Finally, many other authors have studied the oxidation or pyrolysis of methanol using different reactors (such as static reactor or plug flow reactor) covering a large range of concentration, temperature, and pressure, and these authors have reported species profiles for products and intermediates. Table A.1 gives an overview of the main studies published over the 50 past years on this topic and from which Burke et al. (2016) have built their CH3 OH subnetwork.

3 Validation of a new chemical scheme

Burke et al. (2016) have recently published new experimental data on methanol combustion and propose a revisited chemical model for this species. This kinetic model has been validated against those data and a set of previously published experimental data. The sub-mechanism of methanol is included in a more complete kinetic model to represent the combustion of mixtures with methane, ethane, propane, and butane. Their full model is composed of 1011 reactions and 160 species.

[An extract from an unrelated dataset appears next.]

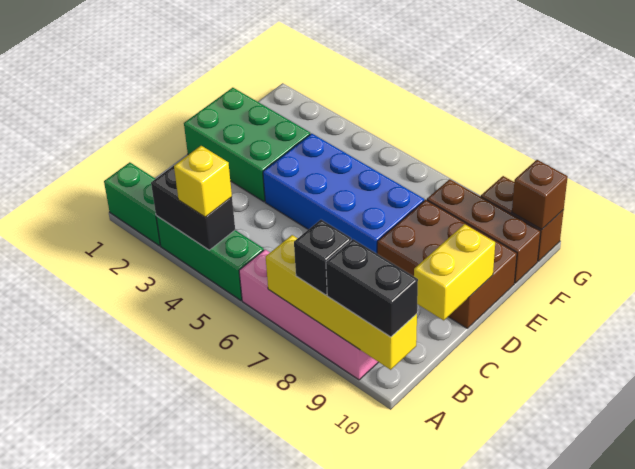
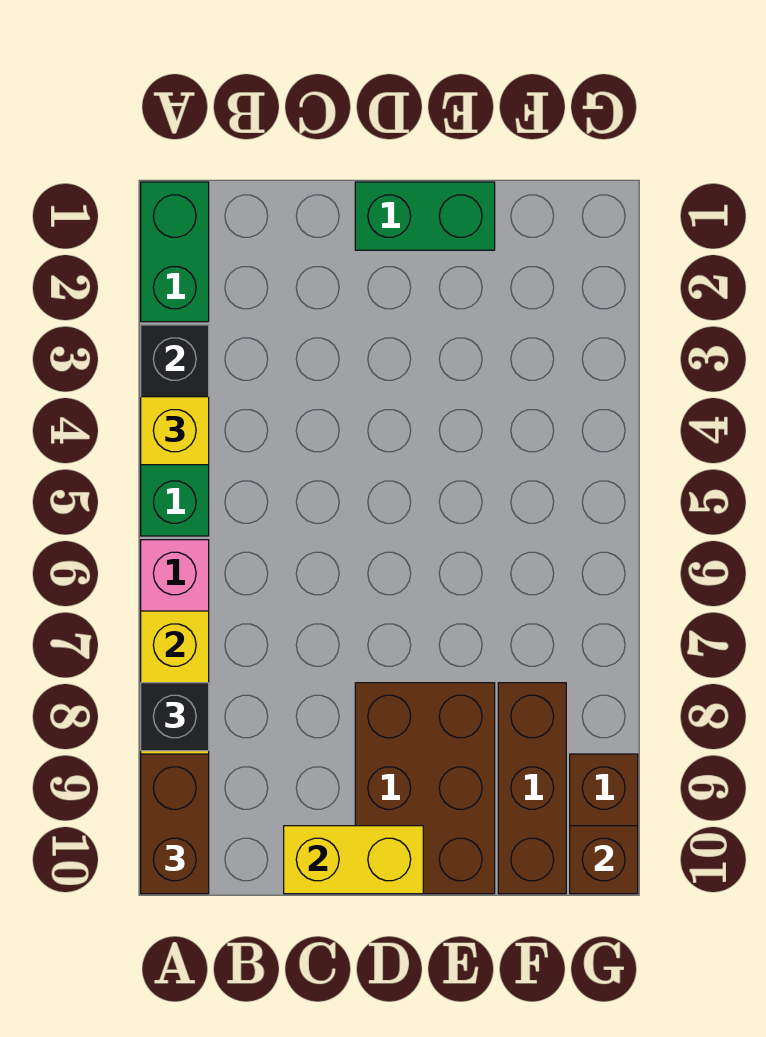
black brick A9:A10 level 3 -> brown brick A9:A10 level 3
green brick D1:E3 level 1 -> green brick D1:E1 level 1
blue brick D4:E7 level 1 -> none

We first extracted the sub-mechanism of methanol combustion and the relevant thermodynamic data from the model of Burke et al. (2016) and updated the original model of Venot et al. (2012) with this new subnetwork (see Table B.1). The main difference from the previous methanol sub-scheme is that some reaction rates have an explicit logarithmic dependence in pressure (see Appendix B). These reactions are presented in Table B.2. Another difference that can be highlighted is that the controversial reaction of Hidaka et al. (1989), CH3OH + H CH3 + H2O, is no longer explicitly present in the scheme. The removal of CH3OH still exists and can eventually lead to the formation of CH3 and H2O, but through other destruction pathways (see Sect. 5).

The full and updated chemical scheme that we present in this paper, hereafter called V20, contains 108 species, 948 reversible reactions, and 10 irreversible reactions (i.e., 1906 reactions in total). This scheme can be downloaded from the KInetic Database for Astrochemistry (KIDA; Wakelam et al. 2012)1.

To validate the inclusion of the Burke et al. (2016) methanol sub-mechanism within our chemical scheme, we compared simulation results with experimental results from various sources (Aronowitz et al. 1979; Cathonnet et al. 1982; Norton & Dryer 1989; Held & Dryer 1994; Ren et al. 2013; Burke et al. 2016). The model performance over a wide array of experimental conditions was found to be in better agreement than that of the original mechanism V12 (see figures in Appendix C).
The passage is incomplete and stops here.